With the S&P 500 up more than 100% from the market bottom in March 2009, and with the economy grinding out a slow recovery, it might be tempting to let your clients' portfolios enjoy the ride.
That would be a mistake.
Thanks to globalization, technology and product innovation, any downdraft could take much of your clients' portfolios with it. Asset classes have become so highly correlated over the past few years that many traditional diversification strategies have lost their effectiveness.
For example, take the link between growth and value stocks.
For the decade ended December 2000, the correlation between the Russell 1000 Growth Index and the Russell 1000 Value Index was just 57%. During the decade ended this past December, it jumped to 92%.
For a more extreme case, compare the correlation of the MSCI Emerging Markets Index with the Russell growth index. The former was negatively correlated to the latter by 6% — which was great for those seeking diversification — in the decade through December 2000, but the correlation spiked to 89% in the following decade.
“At one time, you could have a diversified portfolio by allocating to emerging and developed markets, but the world has changed dramatically, and that's the problem in our business today,” said Ed Butowsky, managing partner at Paramount Access Advisors LLC.
He is right. Most financial advisers' attempts at portfolio diversification aren't working.
“Traditional diversification is like a seat belt that only works when you're not in a car accident,” said Michael Abelson, senior vice president of investments at Genworth Financial Wealth Management Inc.

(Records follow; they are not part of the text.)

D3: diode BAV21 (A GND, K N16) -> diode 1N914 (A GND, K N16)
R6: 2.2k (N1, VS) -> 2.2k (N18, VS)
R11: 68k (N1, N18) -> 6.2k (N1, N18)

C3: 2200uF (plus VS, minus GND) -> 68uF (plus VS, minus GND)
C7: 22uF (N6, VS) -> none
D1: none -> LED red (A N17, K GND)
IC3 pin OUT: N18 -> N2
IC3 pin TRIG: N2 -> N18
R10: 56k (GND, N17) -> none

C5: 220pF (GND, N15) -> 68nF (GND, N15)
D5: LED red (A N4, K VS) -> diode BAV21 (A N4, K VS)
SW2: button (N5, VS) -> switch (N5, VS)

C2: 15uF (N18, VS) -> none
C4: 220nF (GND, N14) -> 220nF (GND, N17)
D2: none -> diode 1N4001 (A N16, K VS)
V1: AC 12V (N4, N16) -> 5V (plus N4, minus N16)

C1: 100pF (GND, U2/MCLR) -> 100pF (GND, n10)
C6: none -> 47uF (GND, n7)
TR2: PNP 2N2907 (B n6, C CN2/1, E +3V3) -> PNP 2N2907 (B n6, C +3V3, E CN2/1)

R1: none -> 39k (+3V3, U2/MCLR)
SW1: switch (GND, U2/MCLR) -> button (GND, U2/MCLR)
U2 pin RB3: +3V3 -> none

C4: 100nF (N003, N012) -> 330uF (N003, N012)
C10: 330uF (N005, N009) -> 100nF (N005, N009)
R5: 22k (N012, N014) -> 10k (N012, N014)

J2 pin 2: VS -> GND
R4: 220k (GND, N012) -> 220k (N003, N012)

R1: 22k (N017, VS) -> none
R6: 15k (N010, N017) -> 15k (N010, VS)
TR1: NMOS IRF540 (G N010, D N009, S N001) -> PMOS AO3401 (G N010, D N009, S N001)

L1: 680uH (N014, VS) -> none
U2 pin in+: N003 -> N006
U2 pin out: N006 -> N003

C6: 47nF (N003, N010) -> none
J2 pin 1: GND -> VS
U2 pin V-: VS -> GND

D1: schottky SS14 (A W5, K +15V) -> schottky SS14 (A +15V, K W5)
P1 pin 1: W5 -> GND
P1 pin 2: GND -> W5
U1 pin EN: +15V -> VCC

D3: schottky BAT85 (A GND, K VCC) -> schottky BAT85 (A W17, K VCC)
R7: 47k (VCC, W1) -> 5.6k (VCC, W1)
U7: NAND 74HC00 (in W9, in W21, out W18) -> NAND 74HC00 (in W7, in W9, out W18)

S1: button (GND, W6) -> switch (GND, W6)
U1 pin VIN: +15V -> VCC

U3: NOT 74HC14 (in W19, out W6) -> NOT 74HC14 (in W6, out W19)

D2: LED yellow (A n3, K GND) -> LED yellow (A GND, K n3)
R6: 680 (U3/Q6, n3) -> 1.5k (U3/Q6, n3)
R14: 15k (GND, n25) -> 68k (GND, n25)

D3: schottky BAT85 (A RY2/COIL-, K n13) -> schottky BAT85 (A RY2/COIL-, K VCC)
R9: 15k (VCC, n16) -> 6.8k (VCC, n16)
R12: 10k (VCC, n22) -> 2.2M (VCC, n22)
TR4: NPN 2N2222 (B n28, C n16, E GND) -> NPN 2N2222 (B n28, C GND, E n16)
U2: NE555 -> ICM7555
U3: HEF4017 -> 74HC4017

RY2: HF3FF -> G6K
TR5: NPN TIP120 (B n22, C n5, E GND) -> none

According to Mr. Abelson, a secular bear market, which we saw during the financial crisis, can be brutal on a portfolio traditionally diversified across growth, value and various market capitalizations.
With that in mind, he and others are trying to push advisers out of their comfort zones to get them to embrace more alternative and tactical strategies.
At Genworth, the correlation message has become a major part of the company's monthly educational seminars for advisers.
“Depending on risk tolerance, we might recommend allocating half a portfolio to a diversified strategic strategy and then 30% to 35% to a tactical strategy and 15% to 20% to alternatives,” Mr. Abelson said. “We're able to show that through true diversification, you can reduce volatility by 30% to 40%.”
Mr. Butowsky thinks that in-vestors and advisers need to start by rethinking the idea of diversification.
“Your risk is actually greatest when everything is going up and down together. That's why you want to invest for low correlation, not rate of return,” he said.
“But people haven't learned their lessons, and they're doing the same stupid things they've done before,” Mr. Butowsky said.
His solution is the Paramount Access Fund, which will launch next month and give in-vestors access to nine alternative strategies in about a dozen hedge funds.
Sole proprietor adviser Bill Riley has used the tsunami in Japan and the Arab Spring uprisings last year as a reminder that “everything can go down at the same time.”
“High correlation was one of the problems last year,” he said. “We're using hedge funds of funds, and we're shorting some asset classes like we used to do it.”
In addition to shorting U.S. Treasury bonds, using the ProShares UltraShort Lehman 7-10 Year Treasury ETF (PST), Mr. Riley also is hedging his equity risk by investing in the volatility index iPath S&P 500 VIX Short-Term Futures ETN (VXX).
“Our feeling is, over the next two years, we'll make more money shorting bonds than anything else,” he said. “And if there's a market pullback, we won't have to jump out of the stock market, because the VIX index will help pull up the portfolio.”
Ultimately, it boils down to accepting the modern market correlations and finding new noncorrelated strategies, which is likely to include some alternative investments.
Although it might be hard to sell a client on the idea of hedging risk or taking some performance off the table during a strong market period, just consider a straightforward calculation from Sam Stovall, chief equity strategist at S&P Capital IQ.
Over the 21-year period through December, a 50-50 allocation to technology and consumer staple stocks, representing the two least-correlated sectors in the S&P 500, would have generated a 9.6% annualized return with a standard deviation of 20.3%.
That compares with an 8.8% annualized return for the tech sector alone, which was the index's best-performing sector, though it had a more volatile standard deviation of 34.3%.
Investing in just the S&P 500 over the same period would have produced an annualized return of 5.9% and a standard deviation of 18.5%.